Power 50: No. 44 Jill Albers, Shumsky

Welcome to the 2017 Power 50 list, which ranks the most influential people in the industry.

#44: Jill Albers, Shumsky (asi/326300)

2016 Rank: N/A
Title: VP of business development
Industry Experience: 14 years
Birthplace: Celina, OH

Another newcomer to the list, Albers has established herself as the go-to person at Shumsky and one of the top young executives in the entire industry. But she’s not the type of exec who manages from a corner office. Instead, Albers is a boots-on-the-ground salesperson who’s acutely aware of buying trends, technology changes and customer challenges. In this Q&A, Albers lists the markets she thinks are primed for growth and reveals the one thing she’d change about the industry.

Q: What are the largest challenges distributors are facing today?
A: I’d say information technology costs. Distributors are faced with trying to make the creative nature of our trade operationally excellent. Every customer wants an integrated website with cross functionality. Suppliers are now launching new product lines not only one or two times a year, but three, four or even five times. Connecting all that can be demanding for the small to mid-size distributor. Online security is a must and compliance is costly. If distributors aren’t able to quantify their value proposition in the future, they’ll have challenges.

Q: Where are the best opportunities for growth in the promo market right now?
A: First, I think human resources. Companies are more focused on retaining and motivating great talent now more than ever before. Tapping into the organization goals, brand and strategy of a client you’re working with will always produce opportunity. I also think healthcare. Due to the amount of aging seniors in America today, healthcare will be a large opportunity for the promo industry in the years to come.

Q: What’s one thing you’d change about the industry?
A: I love this industry, even with all its quirks, but if there were one thing I had to change it would definitely be how low the cost of entry into this market is. Everyone is dabbling in promotional products today and it’s reducing the profitability of the category. I’ve often heard from procurement departments that the promo products category is more saturated than any other.

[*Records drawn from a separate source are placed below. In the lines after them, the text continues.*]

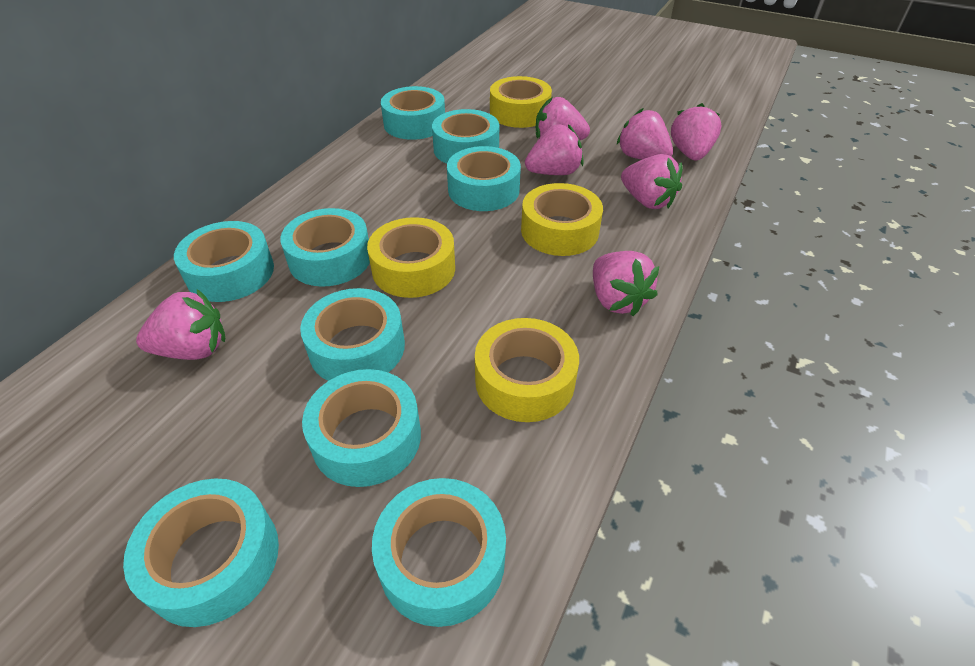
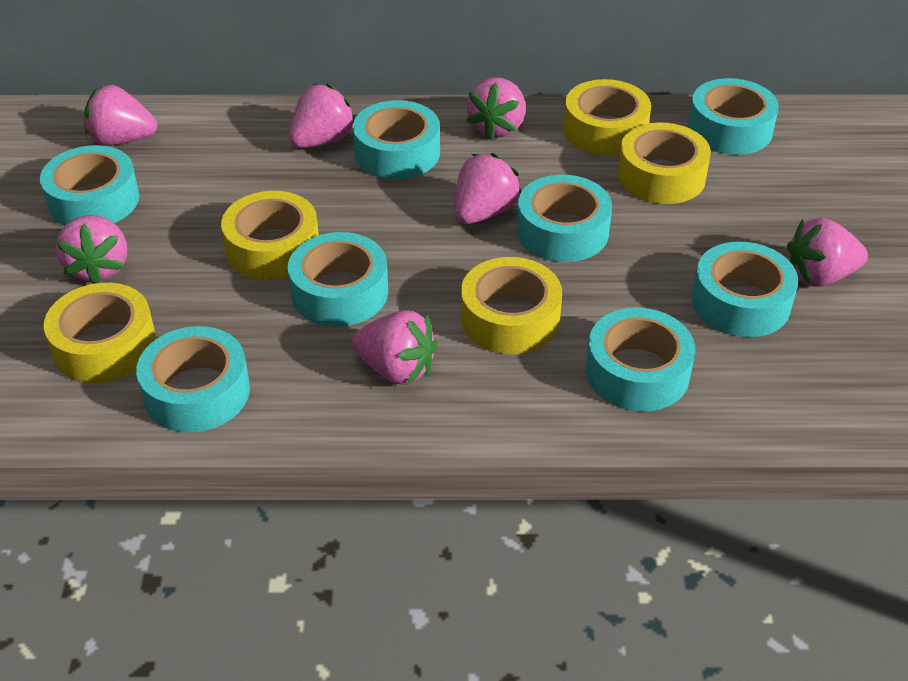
turquoise tape: 9 -> 8
yellow tape: 4 -> 5

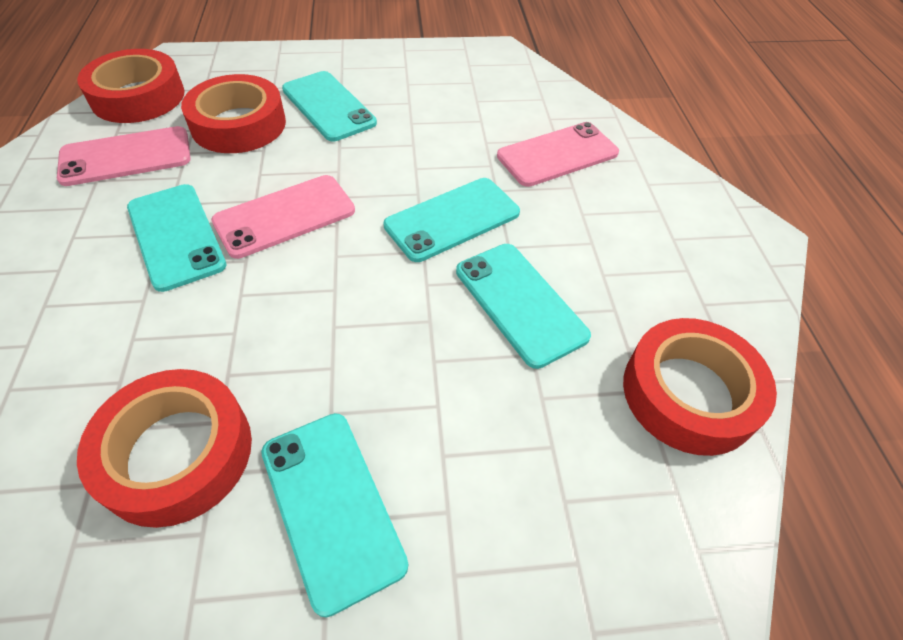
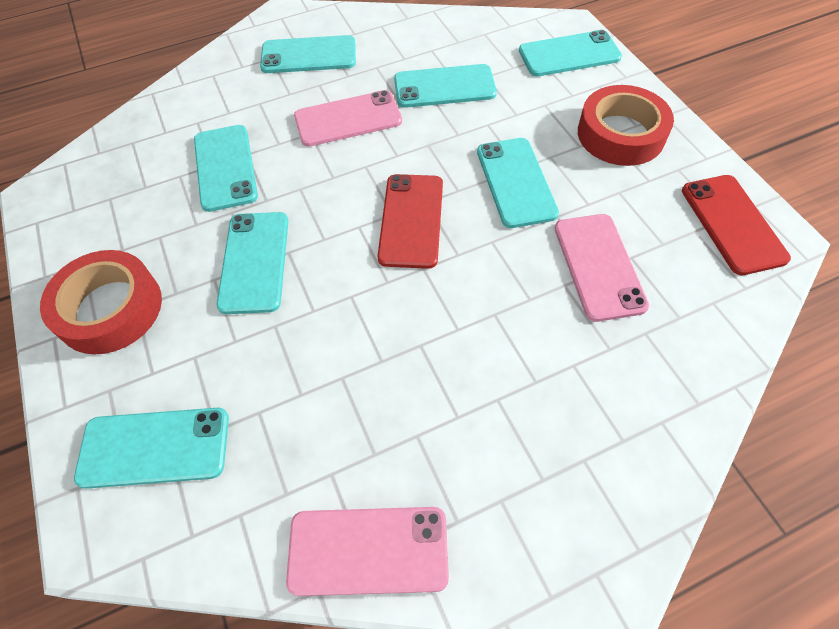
red phone: 0 -> 2
red tape: 4 -> 2
turquoise phone: 5 -> 7

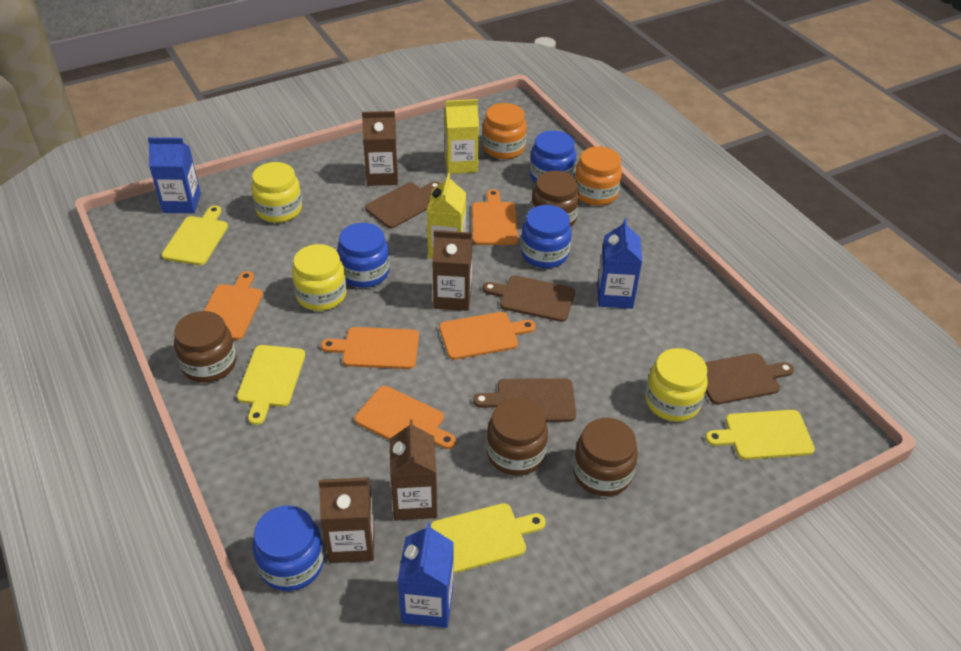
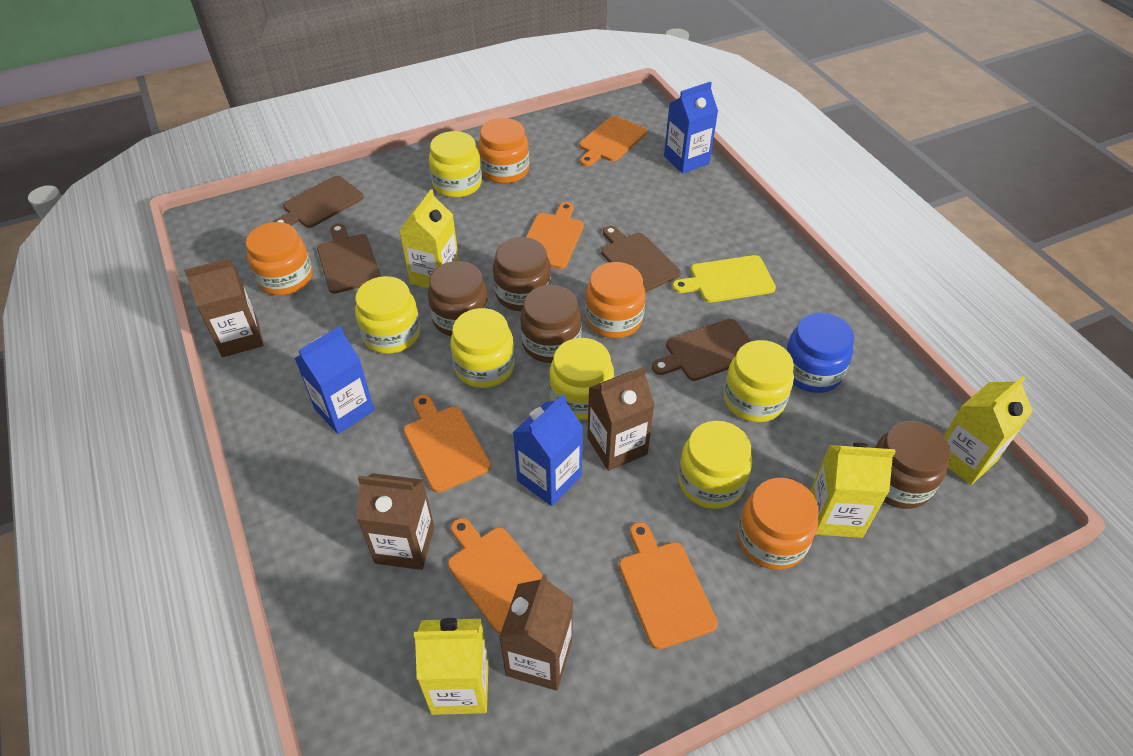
blue jar: 4 -> 1
orange jar: 2 -> 4
yellow carton: 2 -> 4
yellow cutting board: 4 -> 1
yellow jar: 3 -> 6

Q: What will be different in the promo industry five years from now?
A: Distributors are going to have to make the change from product selling to solution selling if they haven’t already done so.

Q: How can the promo industry attract more talented, younger people into sales?
A: Due to the current high costs of college, entry level sales jobs are going to have to provide a salary with career path options to grab the young talent. Once a company has a quality employee, it needs to hold on to that individual. Our industry has a history of being a “learn as you go or by who you know,” type of field. Organizations can retain top talent by providing effective training.

Q: What is Shumsky doing to innovate?
A: We provide ‘white glove’ service to our clients. Marketing departments are being tasked with doing more with less. We’ve really focused on being a marketing partner that’s an extension of their brand and creating innovative solutions that do just that. We are focused on helping organizations globally tackle their internal and external brands with tools that tie locally procured and in-country products together for one cohesive global solution – while saving money doing it.

Q: What’s the biggest pushback you get from clients?
A: Time – clients want more of your time than ever before. They’re expected to make data-driven decisions and need you to help them budget, plan and strategize. We are seeing this from an executive level down to account management. Clients work a crazy amount of hours and need you to as well.

Q: As a working mom, how do you juggle work and home life?
A: It takes a village to raise a family. I live in a village of 1,500 people and I have an amazing network of family and friends that I utilize to make it all work. Shumsky also offers flexible work hours so I can travel to see clients one day, work from home the next or at the office in Dayton – whichever works for me at any given moment. I also have to thank my amazing husband, Ryan, who puts up with my crap. Early in my career, traveling with two little kids at home was not easy. He is the glue that makes it all work.